1994 Hong Kong film by Peter Chan

He's a Woman, She's a Man is a 1994 Hong Kong romantic comedy film co-written and directed by Peter Chan and starring Leslie Cheung, Anita Yuen, Carina Lau, Eric Tsang and Jordan Chan. This film was the recipient of many awards at the 14th Hong Kong Film Awards, including Best Actress for Yuen and Best Original Song for "Chase" by Cheung. The film was followed by a sequel, Who's the Woman, Who's the Man?, which was released in 1996. The theme song "Chase" (追) appeared on Cheung's 1995 album Most Beloved.

==Plot==
Wing (Anita Yuen) is a sassy girl who deeply idolizes Rose (Carina Lau), a pop singer, and Rose's boyfriend, top record producer and songwriter Sam (Leslie Cheung). Rose has been groomed by Sam, achieving stardom and international acclaim. With her success, Sam decides to try his hand at bringing up a male singer. He decides to announce a country-wide, males-only talent search, much to his former protégée's chagrin.

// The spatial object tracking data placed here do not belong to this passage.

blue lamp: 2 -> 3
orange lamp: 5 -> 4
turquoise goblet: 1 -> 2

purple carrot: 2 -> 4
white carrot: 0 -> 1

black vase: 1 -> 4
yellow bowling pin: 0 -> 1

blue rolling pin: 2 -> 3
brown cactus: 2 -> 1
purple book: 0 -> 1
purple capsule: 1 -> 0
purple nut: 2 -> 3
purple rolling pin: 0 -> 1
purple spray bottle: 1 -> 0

Wing, desperate to meet her idols, seizes this opportunity and enters the contest disguised as a male. Her childhood friend (Jordan Chan) trains her to perfect this whimsical idea.

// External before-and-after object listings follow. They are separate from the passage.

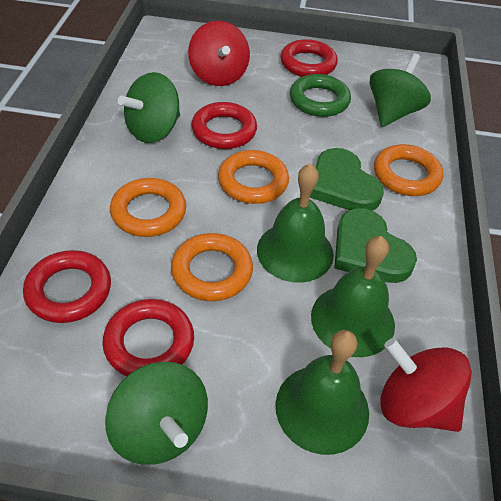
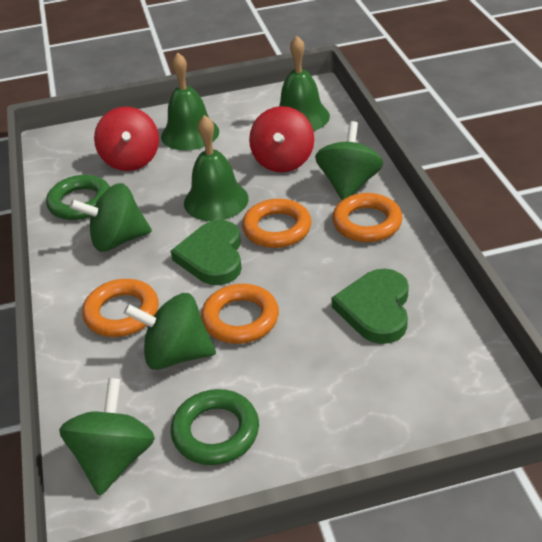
green ring: 1 -> 2
green spinning top: 3 -> 4
red ring: 4 -> 0

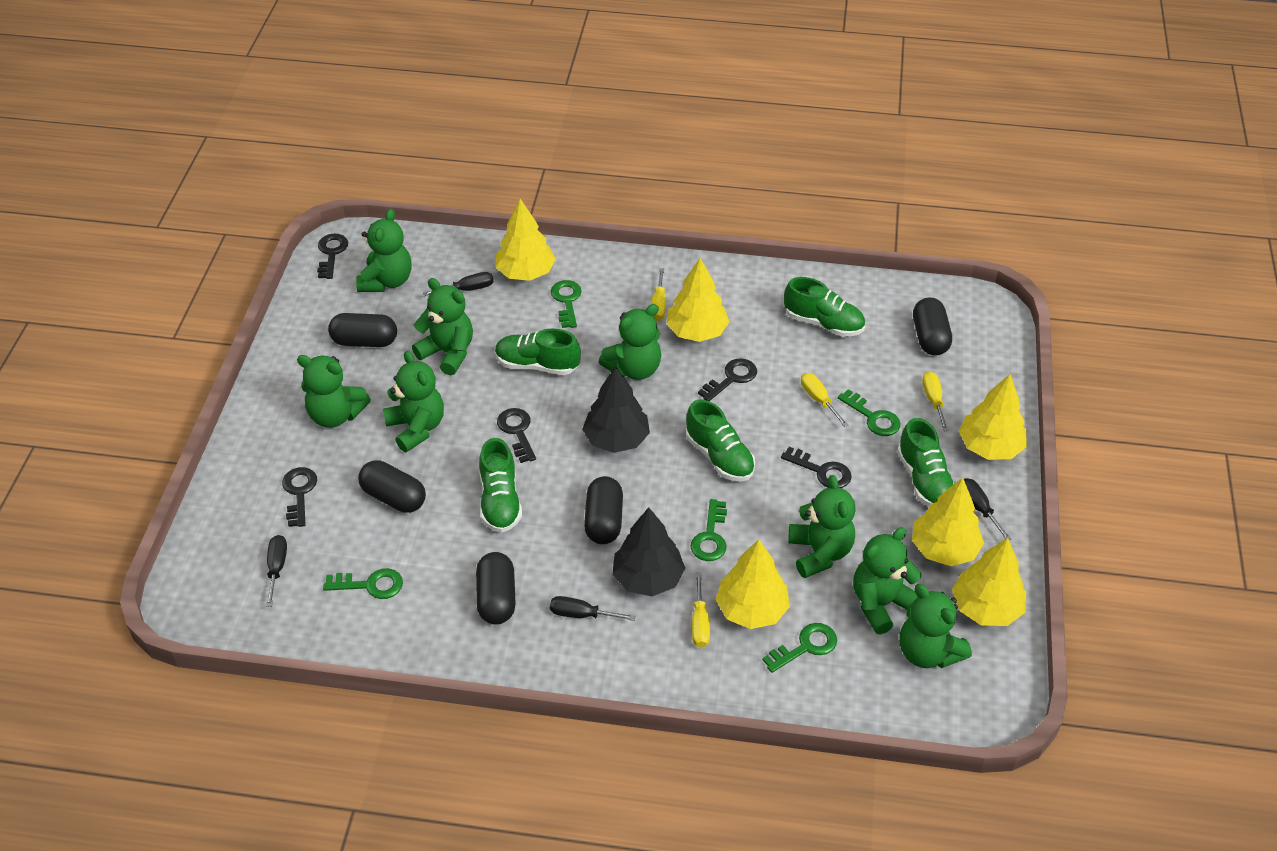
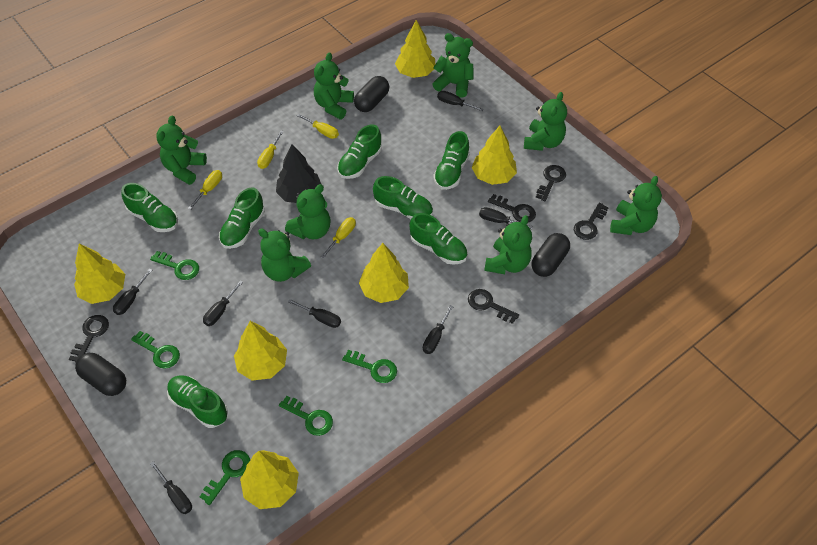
black capsule: 5 -> 3
black screwdriver: 4 -> 7
black tree: 2 -> 1
green shoe: 5 -> 7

As fate would have it, Wing succeeds in the audition thanks to the poor quality of those auditioning and in part to Rose's taunts. Rose challenges Sam to see to the idea of him bringing up a (relatively) talentless Wing.

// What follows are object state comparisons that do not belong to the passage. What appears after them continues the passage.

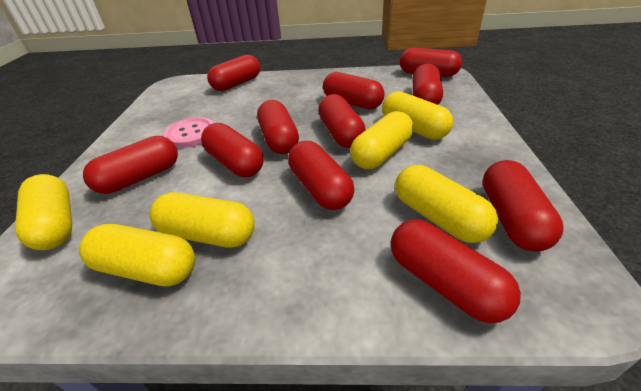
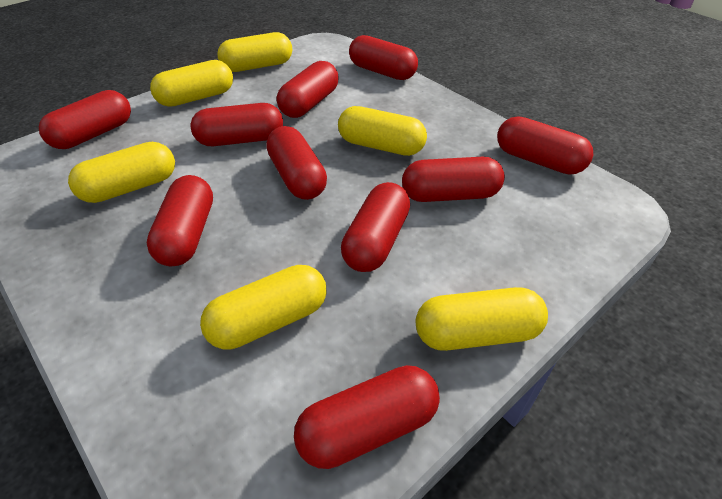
pink button: 1 -> 0
red capsule: 11 -> 10

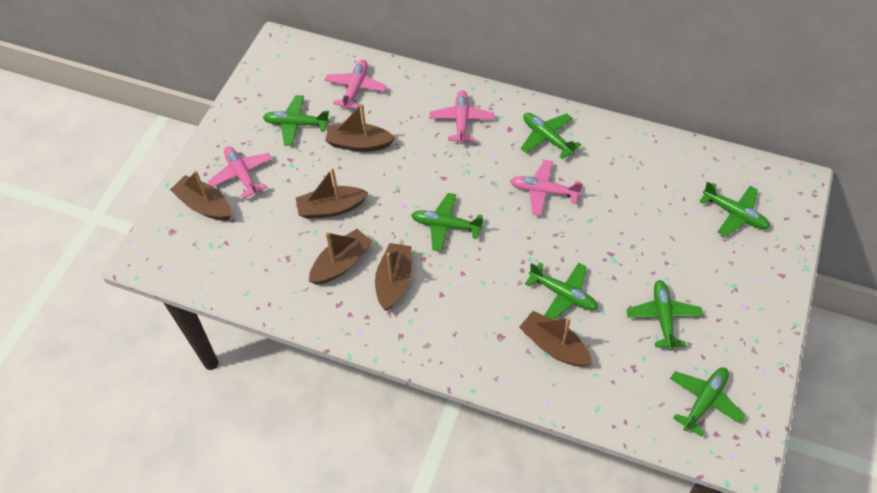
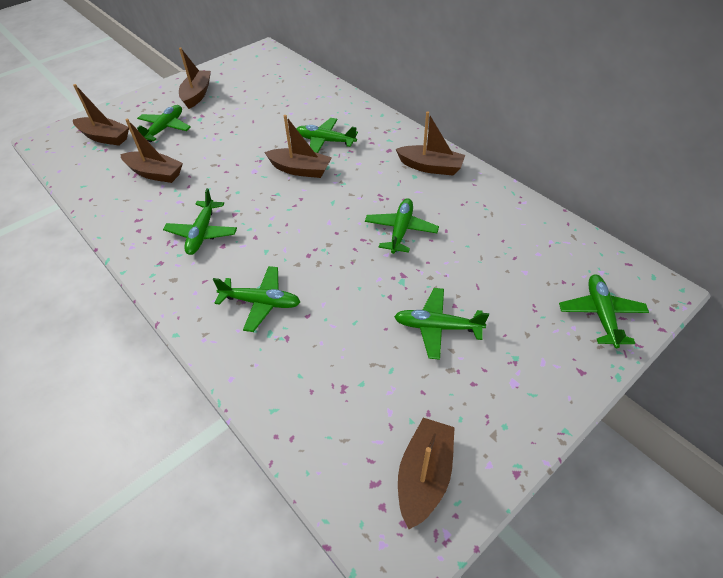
pink plane: 4 -> 0

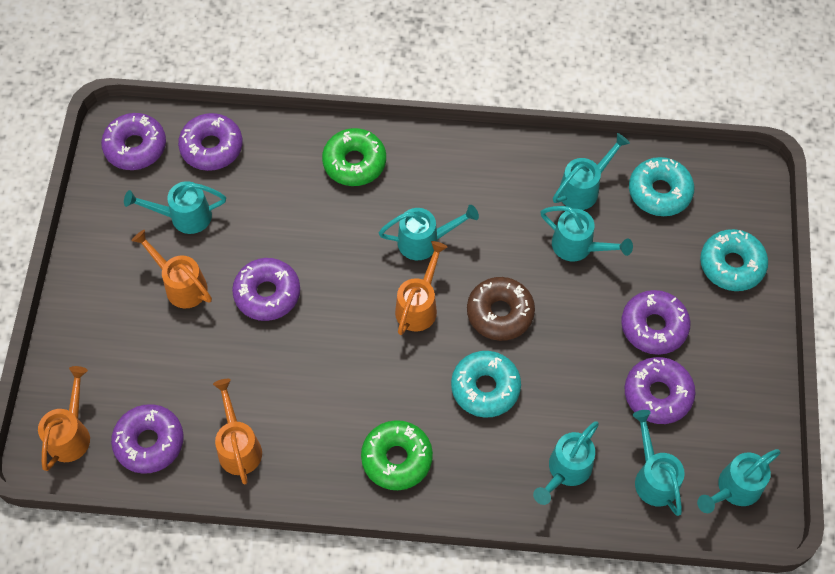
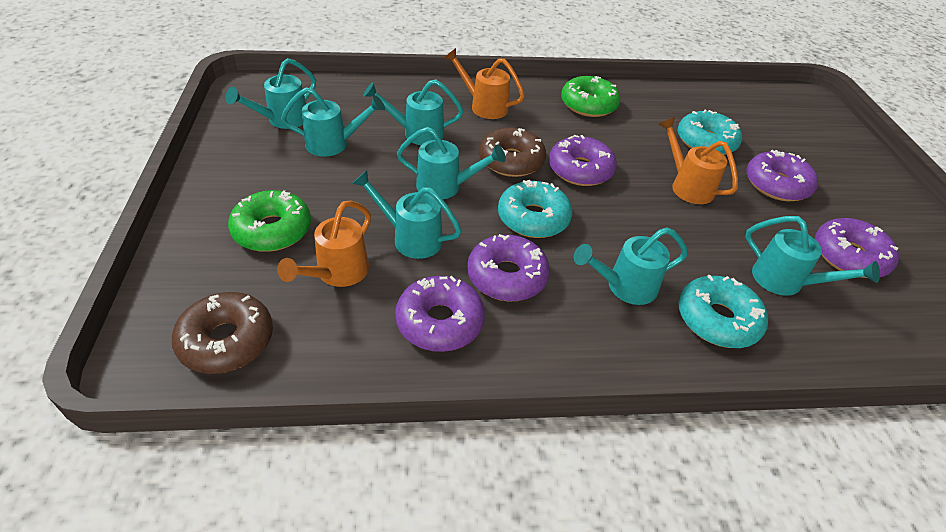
brown donut: 1 -> 2
orange watering can: 4 -> 3
purple donut: 6 -> 5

Wing is later invited to stay at Sam and Rose's home for her musical education. Wing tries unsuccessfully to reconcile the two lovers' difference. Trouble and comedy ensue as she finds herself falling for Sam and vice versa, despite his mistaken belief that she is a man.

==Cast==

- Leslie Cheung as Sam Koo Ka-ming
- Carina Lau as Rose
- Anita Yuen as Lam Chi-wing
- Eric Tsang as Auntie
- Lawrence Cheng as Charles Chow Chu
- Law Kar-ying as Joseph
- Jordan Chan as Yu Lo
- Jerry Lamb as George
- Cheung Suet-ling as Alice
- Clarence Hui as Wing's vocal instructor
- Nelson Cheung as Face at party (cameo)
- Patrick Tsui as Paul
- Joe Cheung as Peter
- Mantic Yiu as Peter's wife
- Jacob Cheung as MTV Director
- Lee Ho-lam as Roger
- Ng Chin-yan as Busty Lin
- Matthew Tang as Building security guard
- Chan Wai-lung as Wing's dance instructor
- Chen Yong-liang as Audition judge
- Liu Fung-pinh as Audition judge
- Irene as Audition judge
- May Lam as Rose's mahjong friend
- Julian as Rose's mahjong friend
- Leung Yiu-hei as Audition contestant #1
- Yu Tin-lok as Audition contestant #2
- Tsang Ho-yin as Audition contestant #3
- Yu Dai-keung as Audition contestant #4
- Fung Ka-leung as Audition contestant #5
- Tse Pak-chuen as Audition contestant #6
- Ng Ming-wai as Audition contestant #7
- Lai Wing-yan as Audition contestant #8
- Osman Hung as Audition contestant #9
- Chu Ka-yiu as Audition contestant #10
- Tang Chi-sam as Audition contestant #11
- Jason Lee Jones as Audition contestant #12
- Jimmy Lee as Audition contestant #13
- Chan Chi-ban as Old band member
- Wong Sek-ning as Old band member
- Winston Yeh as Old band member
- Hui Sek-hung as Old band member
- Cipriano Antonio as Old band member
- Pete Spurrier as Wine bar patron (uncredited)

== Critical reception ==
For Asian Movie Pulse, Dawna Fung writes, "Despite being a comedy, the film actually touches on the daring question of homosexuality, a topic that was still taboo in 1990s Hong Kong. ... Sam does not actually have a crush on a boy, but instead on a girl who is pretending to be a boy."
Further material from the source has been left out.